I have a string similar to the following
my_string <- "apple,banana,orange,"
And I want to split by , to produce the output:
list(c('apple', 'banana', 'orange', ""))
I thought strsplit would accomplish this but it treats the trailing ',' like it doesn't exist
my_string <- "apple,banana,orange,"
strsplit(my_string, split = ',')
#> [[1]]
#> [1] "apple" "banana" "orange"
Created on 2023-11-15 by the reprex package (v2.0.1)
What is the simplest approach to achieve the desired output?
Some more test cases with example strings and desired outputs
string1 = "apple,banana,orange,"
output1 = list(c('apple', 'banana', 'orange', ''))
string2 = "apple,banana,orange,pear"
output2 = list(c('apple', 'banana', 'orange', 'pear'))
string3 = ",apple,banana,orange"
output3 = list(c('', 'apple', 'banana', 'orange'))
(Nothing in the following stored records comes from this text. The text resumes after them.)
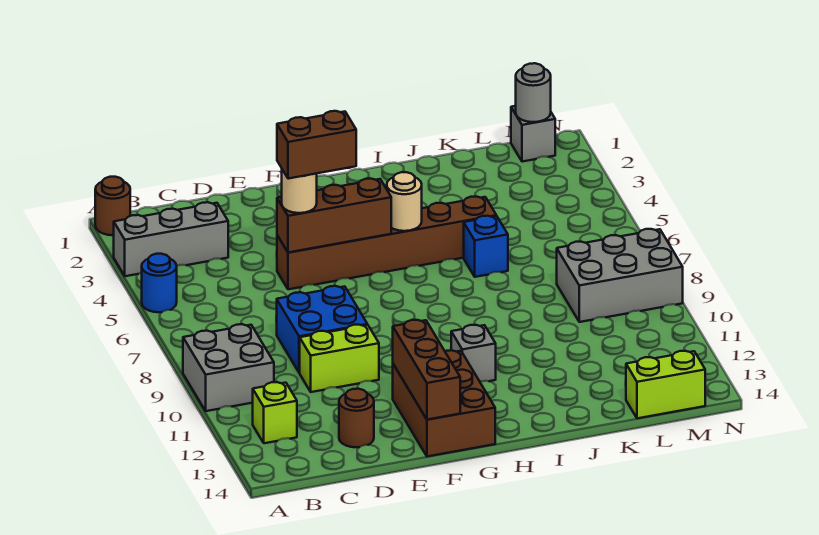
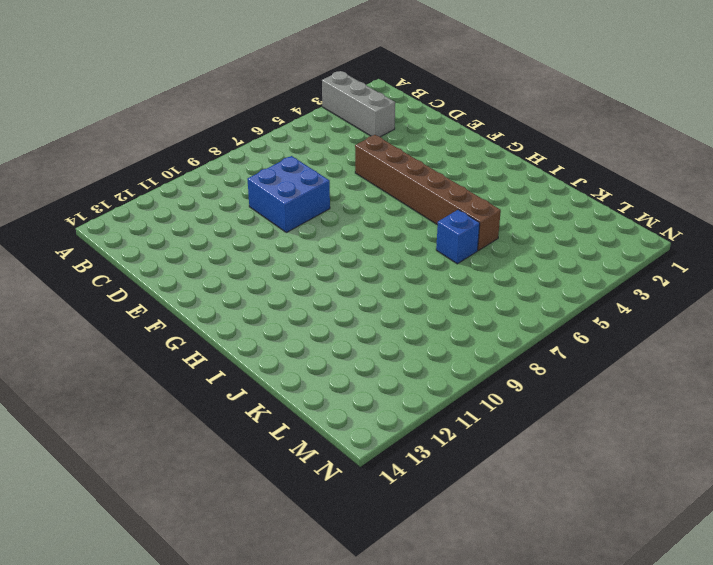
none -> brown round brick A1 level 1
none -> blue round brick A5 level 1
none -> grey brick A9:B10 level 1

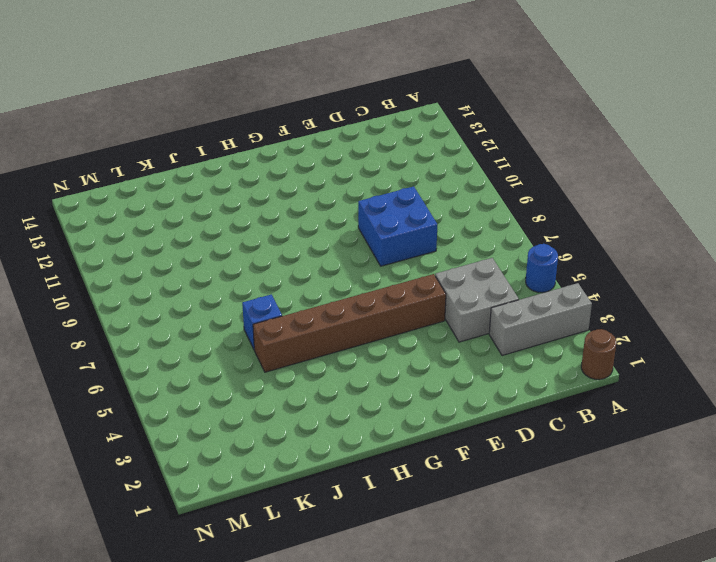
grey brick C4:D5 level 1 -> grey brick A9:B10 level 1
none -> lime brick B12 level 1
none -> lime brick D10:E10 level 1
none -> brown round brick D13 level 1

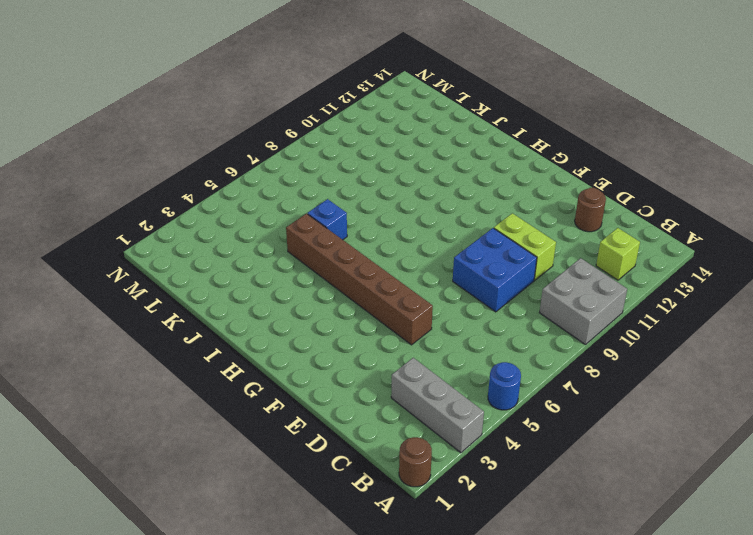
none -> brown brick F12:G14 level 1
none -> grey brick H11 level 1
none -> grey brick L8:N9 level 1

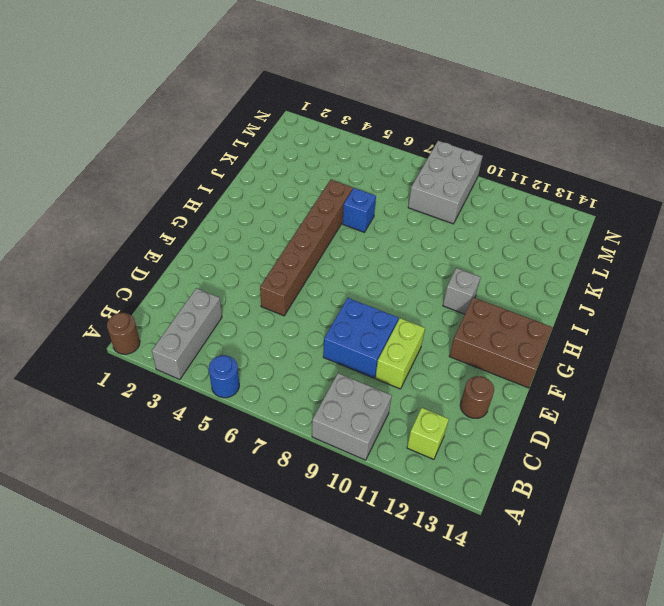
none -> lime brick L14:M14 level 1
none -> grey brick M1 level 1
none -> brown brick E5:G5 level 2

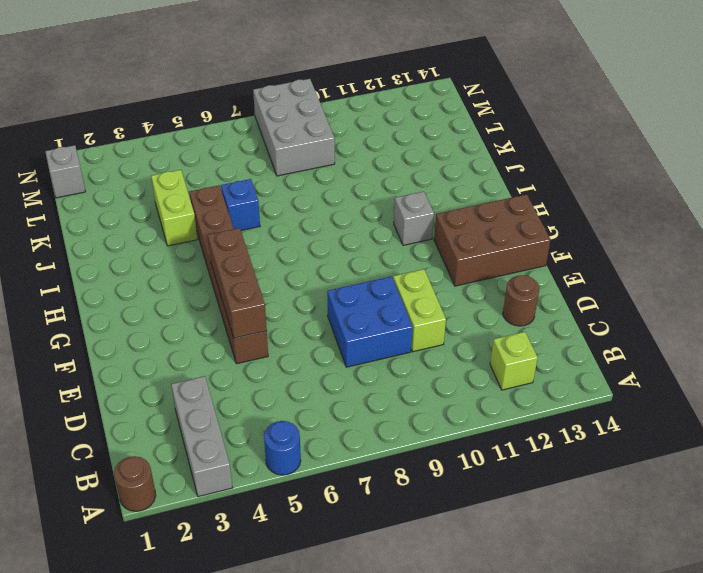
lime brick J4:K4 level 1 -> lime brick L14:M14 level 1
none -> grey brick A9:B10 level 1
none -> brown brick F12:F14 level 2
none -> tan round brick H5 level 2

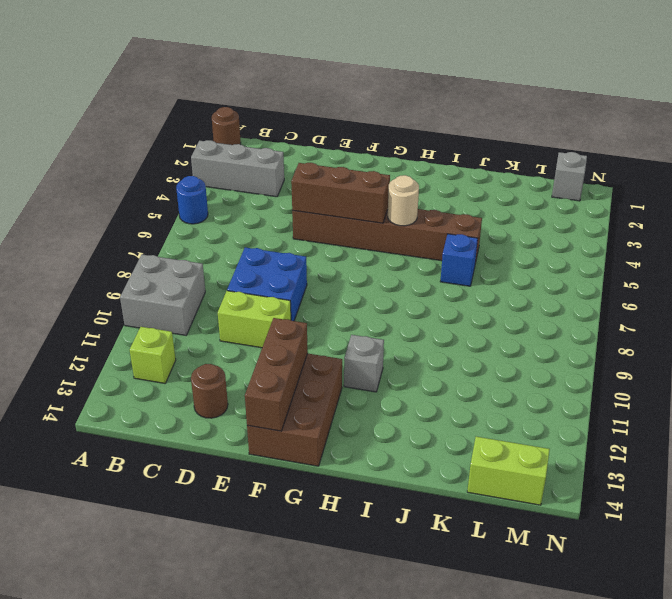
none -> grey brick L8:N9 level 1
none -> grey round brick M1 level 2
none -> tan round brick E5 level 3

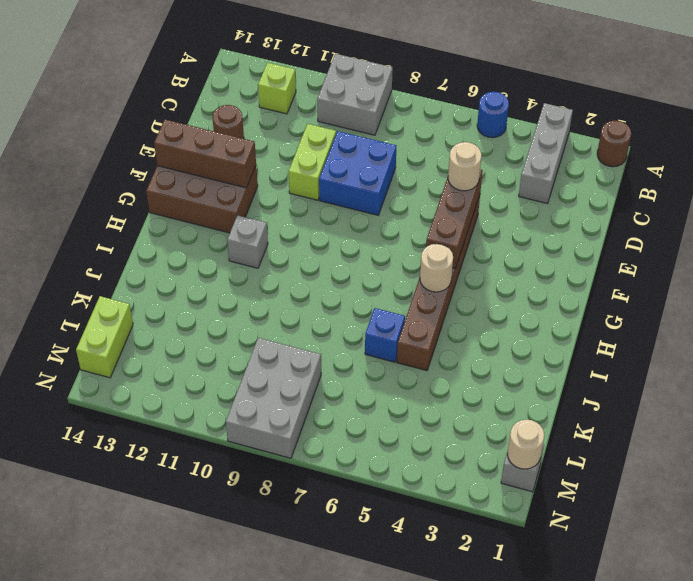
tan round brick M1 level 2 -> grey round brick M1 level 2
none -> brown brick E5:F5 level 4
## Examples of non-comma separated strings
# '|' separator
string4 = "|apple|banana|orange|"
output4 = list(c('', 'apple', 'banana', 'orange', ''))
# 'x' separator
string5 = "xapplexbananaxorangex"
output5 = list(c('', 'apple', 'banana', 'orange', ''))
EDIT:
Ideally solution should generalize to any splitting character
Would also prefer a base-R solution (although do still link any packages which supply this functionality since their source code might be useful to look through!)
strsplit Doesn't Give Desired Output?When you type ?strsplit, you will read the following statement
Note that this means that if there is a match at the beginning of a (non-empty) string, the first element of the output is "", but if there is a match at the end of the string, the output is the same as with the match removed.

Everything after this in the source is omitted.